Federal agencies initially projected about 17,000 cases per year, but volumes have grown more than 100 times that level. This surge is largely driven by out-of-network providers receiving awards many times higher than in-network rates, creating incentives to go out of network and push even more disputes into arbitration. Because arbitrators are paid per case, the system further rewards volume. A law to protect patients from surprise bills is now an exploited loophole that has become a jackpot for a small number of private-equity backed groups, out-of-network providers, and billing companies who realized they could turn it into a payment escalator.
The bills don’t fall on insurance companies, as the public often thinks. 90% of IDR costs fall on employer-funded plans, so it’s American families that get stuck with the tab.
While many IDR cases involve emergency services from a volume perspective, the financial impact is overwhelmingly driven by non-emergency, scheduled elective procedures, that lead to surprise billing. The highest-cost disputes largely involve services such as plastic and reconstructive surgery, spine surgery, and neuromonitoring, performed by out-of-network specialists at in-network hospitals and ambulatory surgery centers (ASCs) where in-network providers are available. In IDR, these out-of-network specialists frequently seek — and receive — payments far above in-network rates, with the average awards around nine times higher.
Recent reporting shows how this dynamic plays out in practice. In Idaho, state regulators have been asked to investigate Nutex Health, a Texas-based company that operates micro-hospitals and emergency facilities. According to the article, Nutex facilities have submitted out-of-network claims that are sometimes as much as 10 times higher than Medicare rates, generating an unusually high volume of dispute requests. Nutex Health also operates in Indiana.
A sensible approach: Elevance Health, through its Anthem Blue Cross and Blue Shield health plan, is implementing a policy that supports the terms of our in-network facility agreements. When members receive care at an in-network facility, the policy encourages the use of in-network clinicians whenever possible. This helps care teams work together and avoids higher costs from out-of-network clinicians. The policy does not apply to rural, critical access, or safety-net hospitals. It also does not apply to emergency care, situations where no in-network specialist is available nearby, or cases where out-of-network care has been approved in advance.
Why now? The volume of IDR claims is driving costs for employers and working families. In fact, nearly 90% of the associated cost burden falls on employer-funded health plans with multiple employers, utilizing our affiliated health plans, seeing around $20 million a year in unplanned expenses. This means employees pay higher premiums for their health care.

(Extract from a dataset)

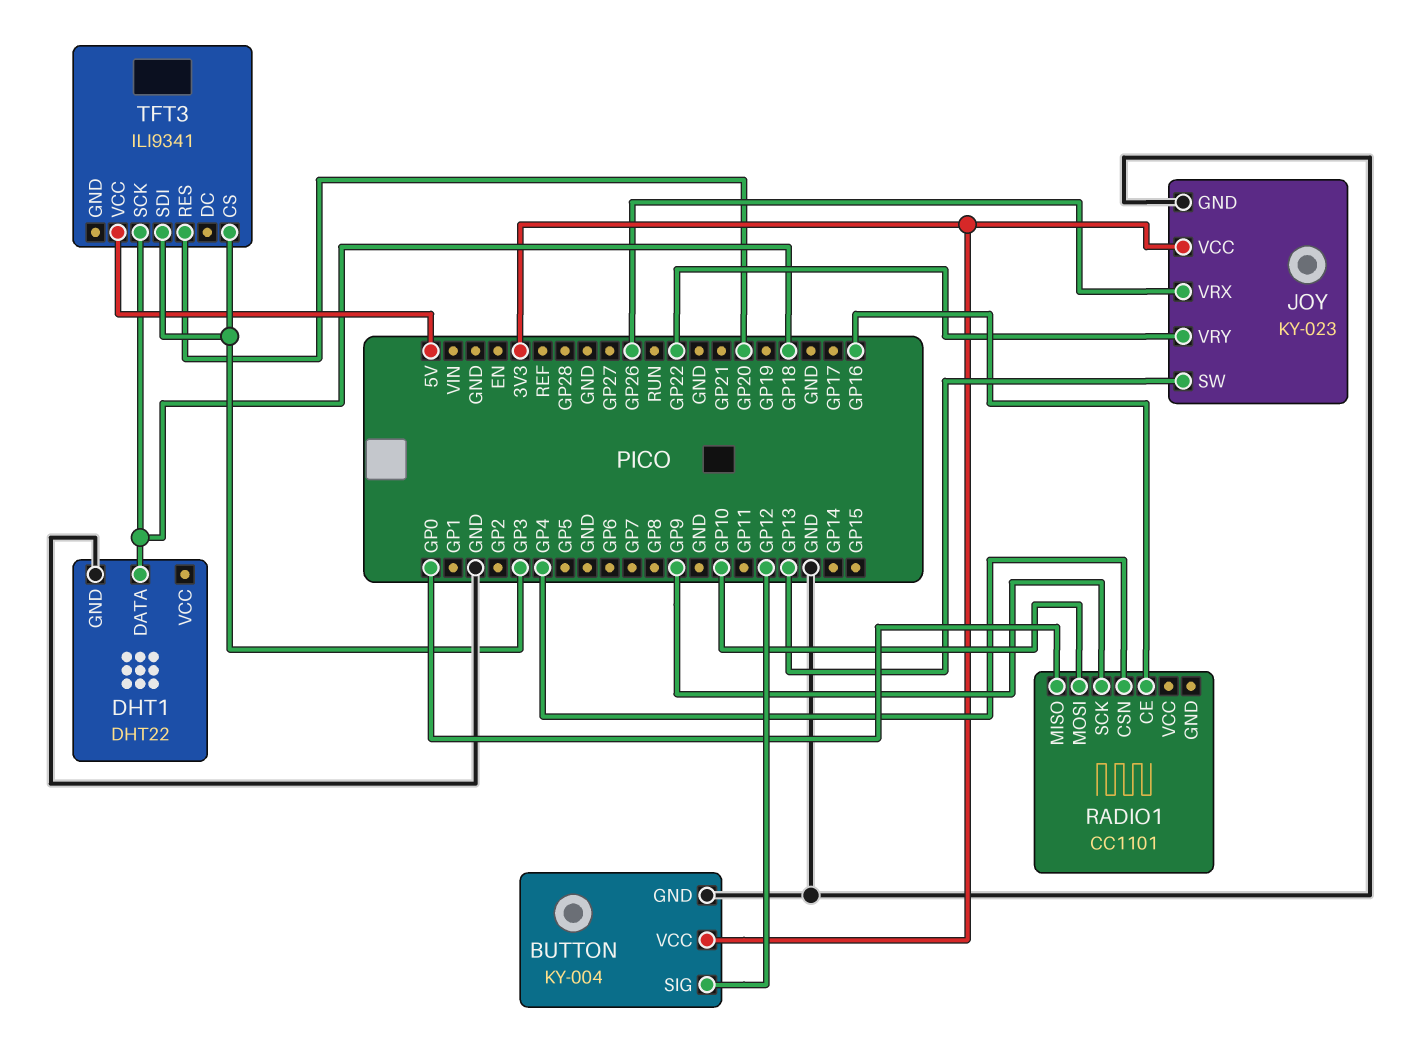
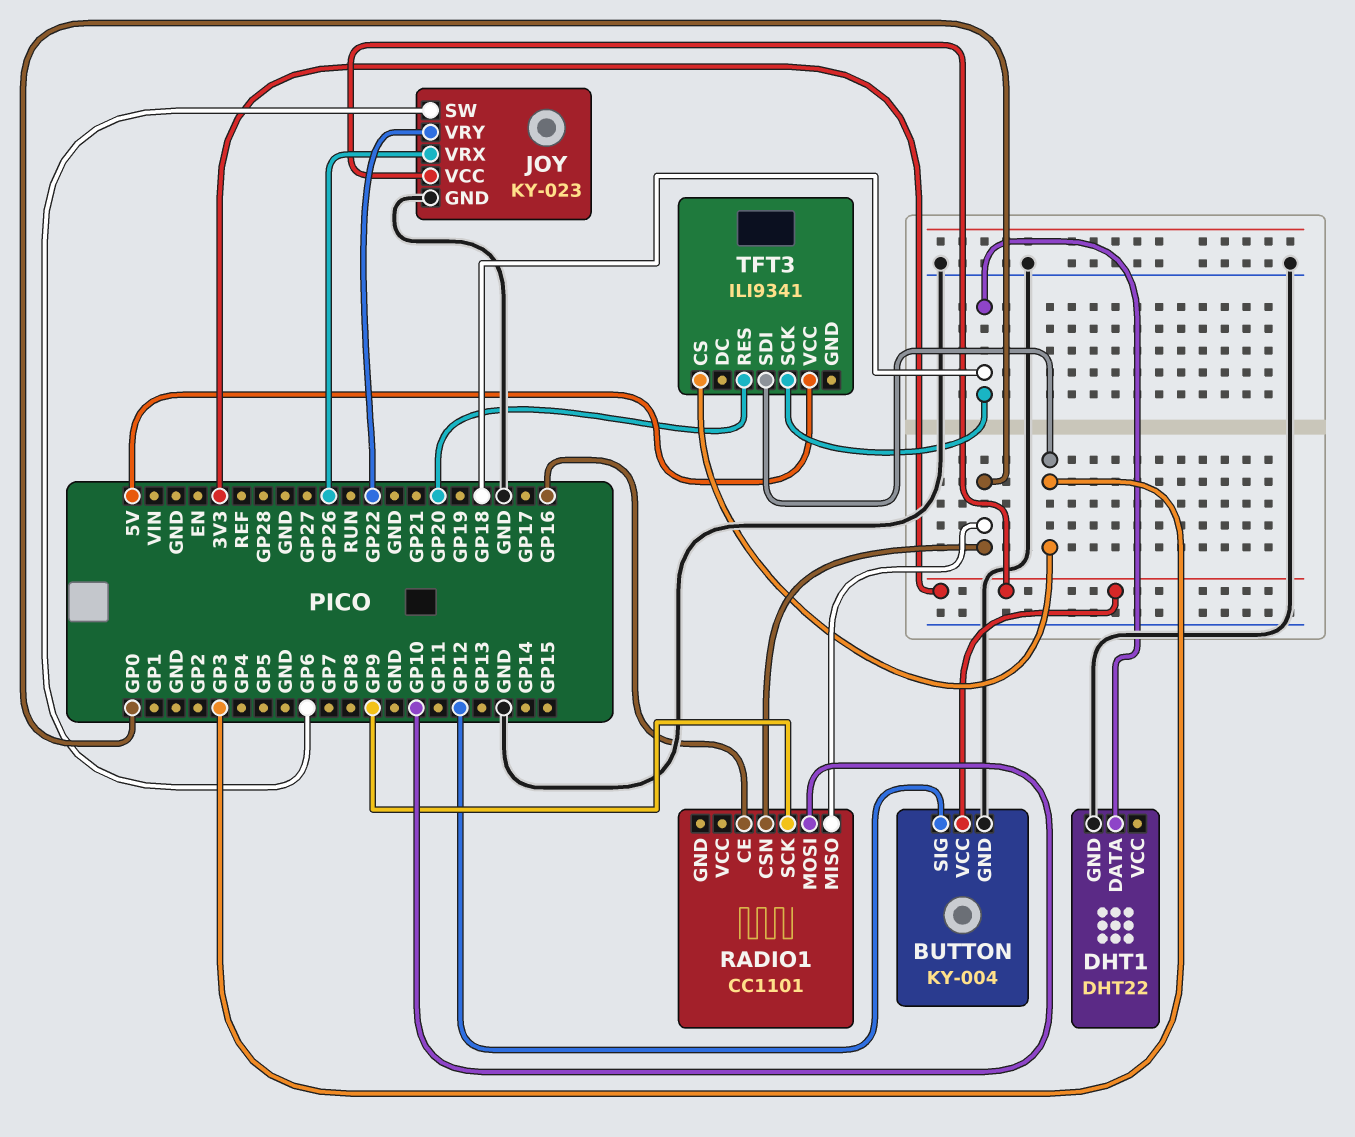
JOY pin SW: GP13 -> GP6
RADIO1 pin CSN: GP4 -> GP0

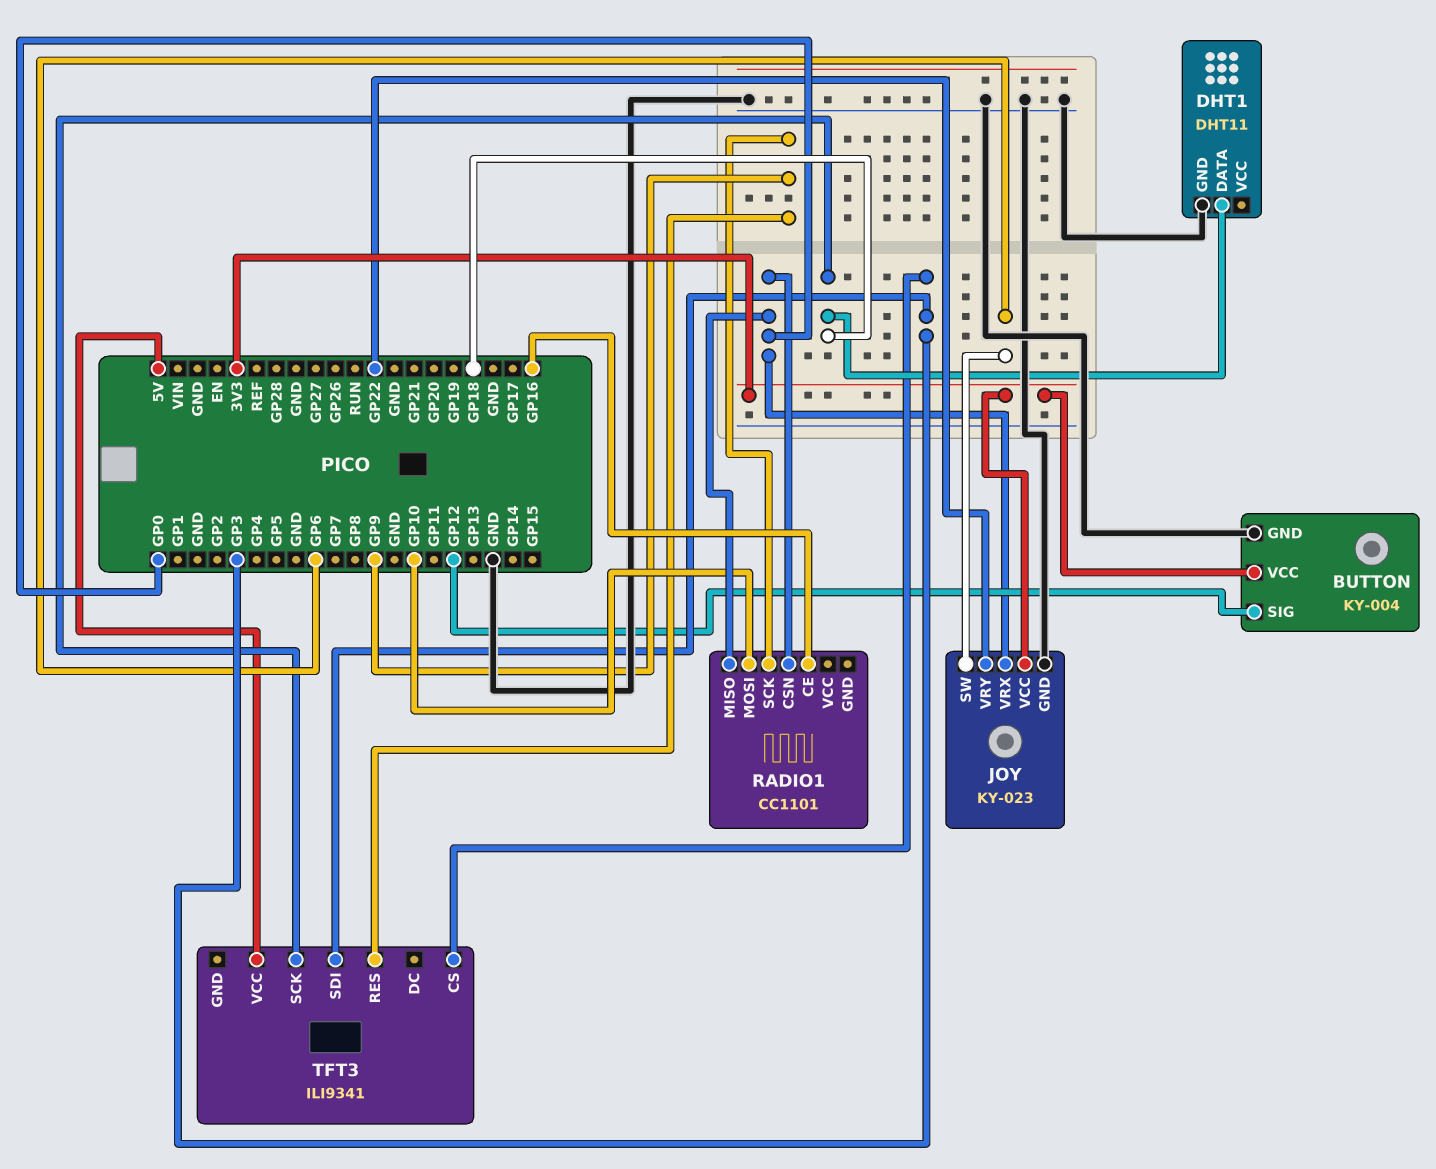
DHT1: DHT22 -> DHT11
JOY pin VRX: GP26 -> GP0
TFT3 pin RES: GP20 -> GP9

Addressing these rising costs also requires stronger oversight of the IDR process itself. Evidence suggests that a small number of arbitrators are repeatedly issuing awards far above in-network rates, even in cases involving scheduled, non-emergency care where in-network clinicians were available. When IDR outcomes consistently diverge from the law’s intent, they undermine affordability and encourage more out-of-network billing.
A call for collaboration: Anthem Blue Cross and Blue Shield is committed to working with Indiana clinicians, facilities and policymakers to protect patients, reduce unnecessary costs, and preserve access to care. By strengthening oversight and scrutiny of the IDR process and encouraging in-network care when appropriate, we can improve affordability, access, and the patient experience – shared goals across the healthcare ecosystem. The Indiana General Assembly is considering legislation, Senate Bill 189, that would prohibit Anthem Blue Cross and Blue Shield health plan from enforcing this policy, leaving consumers to pay the price. Call your state legislators and urge them to vote against Senate Bill 189. Until these abuses of the IDR process are addressed at the federal level, Anthem Blue Cross and Blue Shield will continue to leverage available solutions included in our in-network facility contracts to discourage this abuse that leads to higher premiums for Hoosiers and all of our covered members.